Кавабари плеснул из дымящейся кастрюльки еще рисового вина.
– Могли бы жить, а сами в рефрижераторе сидите. Одни-с.
– Жить это как-с? Ну, так и вы одни, кстати.
– Я-то как раз нескстати. Найдется для меня одеяло? А вот ты один, потому что самое ценное никому не отдашь. Раздаешь все то, что тебе по барабану. А что для себя удерживаешь? Не покажешь… А знаешь, почему? Потому что ничего там нет! Для поэзии «ничего» – норм, конечно. Что заполнится, если не пустота. А для любимого человека полная херня… Только поэты могут быть так жестоки.

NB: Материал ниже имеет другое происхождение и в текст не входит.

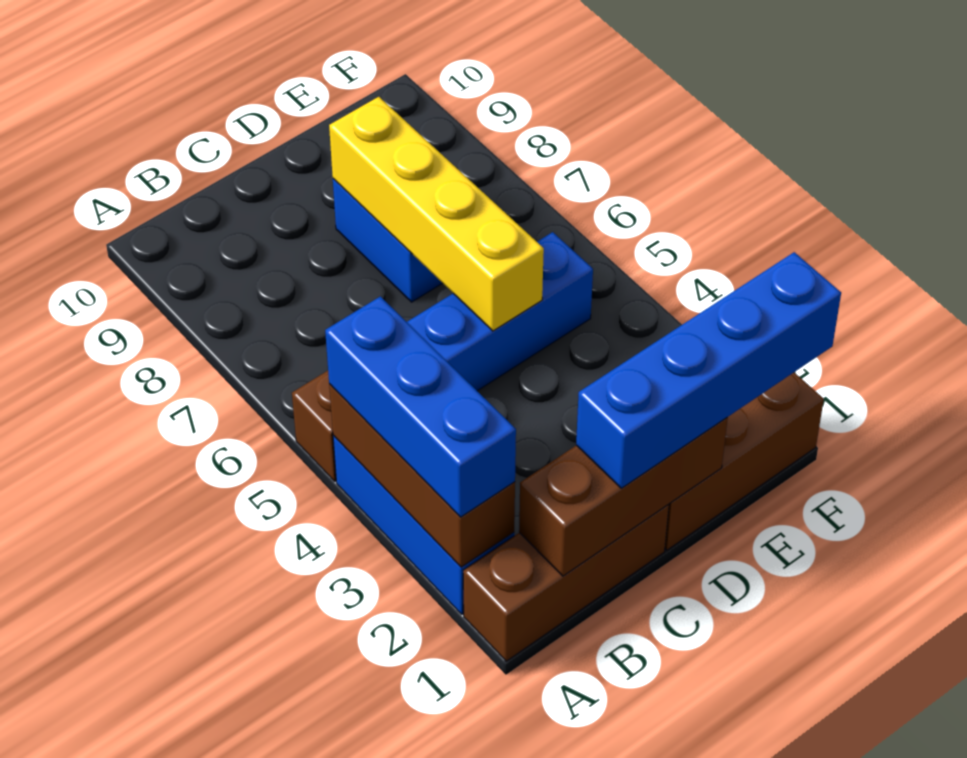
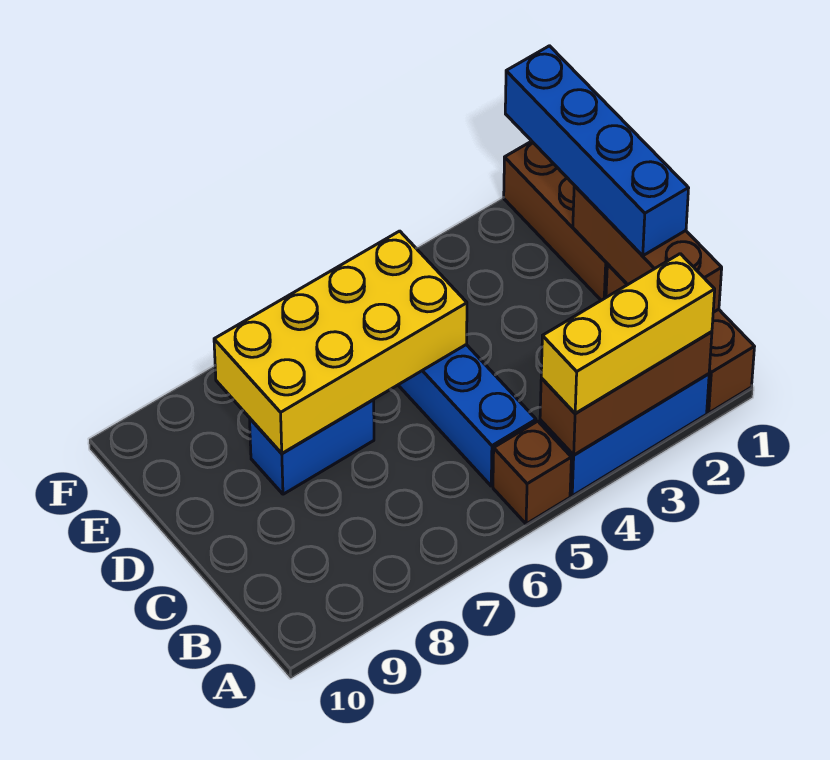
blue brick A2:A4 level 3 -> yellow brick A2:A4 level 3
yellow brick D5:D8 level 2 -> yellow brick D5:E8 level 2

– Знаешь-ка, ложись ты. Я про себя и не то еще знаю. Мне твои анализы… Так, мазок.
– Мазох… Захер, Леопольд…
Кавабари накрыл засыпавшую гостью своим полосатым одеялом, сам завернулся в пальто. Включил на айпаде Баха. Та только прошептала: «А я бы прильнула и так бы осталась прильнутая». Философ дернулся сказать, но:
«И для бедняка в поле найдется цветок – демон-репейник», —
убормотал себя, угасая.
«А у меня даже этого нет, – думала она, сидя в вагоне на овальном диванчике. – Почему, интересно? Наверное, потому что это не приблизит меня к тому, чего я хочу. А чего, в самом деле?»
– А чего Вы хотите? – Спросила она у философа, сидевшего через стол с тонкой книжкой, но давно не глядя в мятую страницу.
– А? – Сказал он. – Я нашел новое толкование того самого хайку про пруд: «Фуру икэ я…», точнее, не толкование, а… я нашел у молодого Басё хайку, которая наверняка пришла ему на ум, когда он писал в старости про пруд и лягушку. «Фуру ото я… " Тот же ритм, та же акустическая конструкция, но…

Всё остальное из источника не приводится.